“Sex and Candy” also had the requisite 90’s alt-rock malaise, a too-cool-for-it-all sensibility I associate with my early adulthood. Back then I tried to affect adult ways of being while perennially broke from adult responsibilities. “Sex and Candy” tried so hard at the balance of moody and sexy, which is probably what made it a mainstream hit, and also made it fade from memory after 1997.
It was the high-pitched, dare I say nasal, sound of Adam Levine’s voice, which rampaged the top-forty radio after the release of V, as in fifth studio album, with all the testosterone a hummingbird might summon up for a big night with the teensy lady-birds. What disconcerts me the most about Maroon 5’s V is how many of their lyrics my elementary school-aged niece can sing by heart. And there she was. Levine crooning the old Marcy’s Playground hit like double cherry pie. It made me want to vomit.
I think: Oh my god.
I think: not stoner. Pedophile.
I think about the original band’s name, Marcy’s Playground; holy shit, we’ve gone headlong into Lolita territory. I become itchy and uncomfortable and wonder how I could have been so stupid not to hear it before. And then I wonder the worst: did I ever make out to this song?

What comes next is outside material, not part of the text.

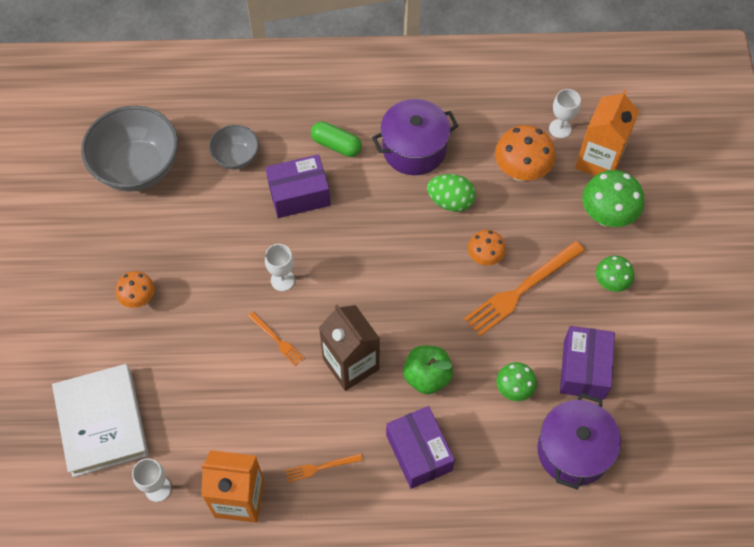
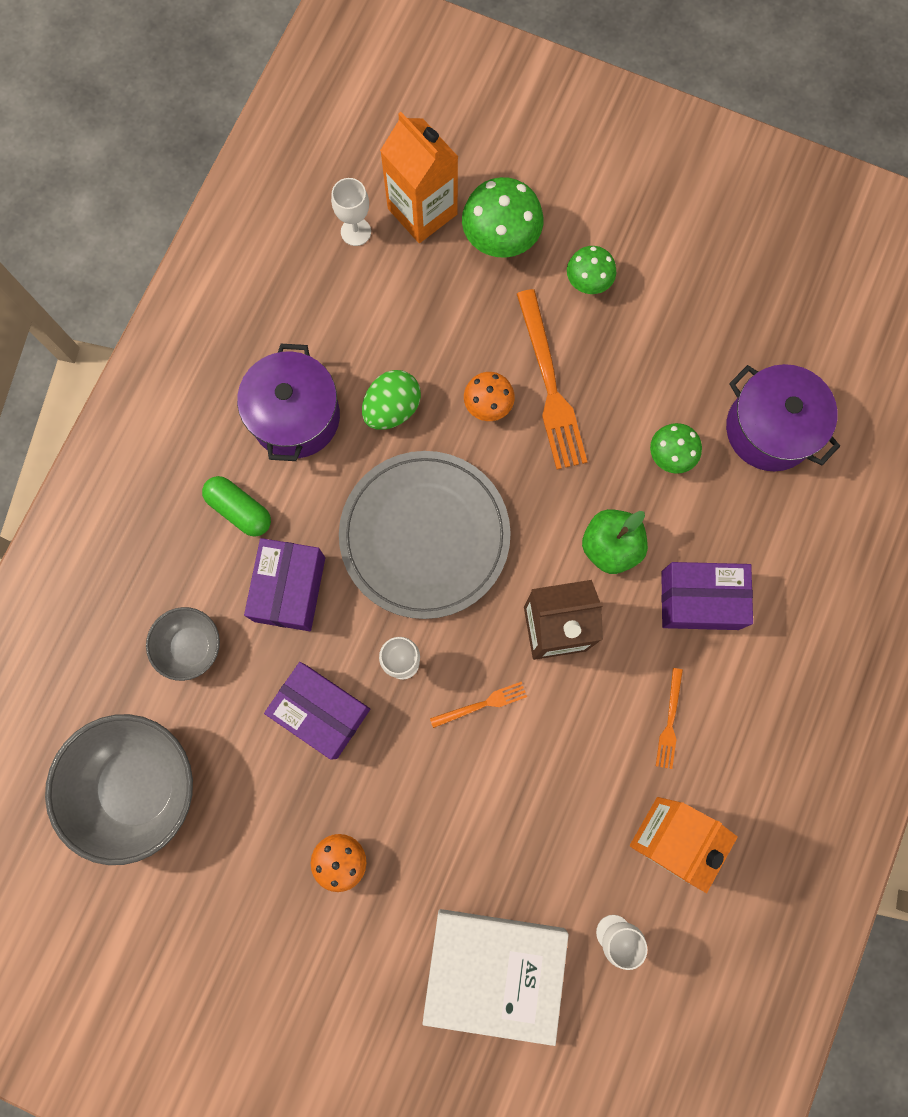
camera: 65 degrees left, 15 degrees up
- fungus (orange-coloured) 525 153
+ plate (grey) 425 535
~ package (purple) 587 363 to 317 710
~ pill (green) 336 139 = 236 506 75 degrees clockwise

Rob Sheffield, wrote in Love Is A Mixtape that you always remember the Prince album you made out to (I’ve made out to all them, so ha, and yes, and glory, halleluiah, amen). But who talks about those terrible songs you might have made out to? Your brain might decide to go blank about any trauma, the dot.coms that would all crash, or the thick soled Doc Martens you never really had the heart to give away.
Almost all the books I’ve read about listening to music—the Love is a Mixtape and Rock and Roll Will Save Your Life and Your Band Sucks type books—are written by music boys. The women-penned books are often autobiographies from the lone girl in the band, not about how other women listen to music, how it influenced their lives. What’s the girl-version of High Fidelity? Maybe my writing is a cover sung by a woman.
I remember, just before despair sets in, how much I love the cover of “Purple Rain” by Dwight Yoakam. If I didn’t know better, I might think that “Purple Rain” was always a country ballad. But of course, I love the original, Prince’s oversexed and hyper-charged simmer underneath the best breakup lyrics since “Walk Away Renée” for which I named. And, oh, his guitar.
Back in Indiana, my twenty-something self a pretend tycoon, fanning my make-believe money, watched Jeffery Michael Thomas Flannigan lunge for the stereo.
“Screw this shit,” he said and then DJ-ed a heady if angry medley of Primus and Rage Against the Machine.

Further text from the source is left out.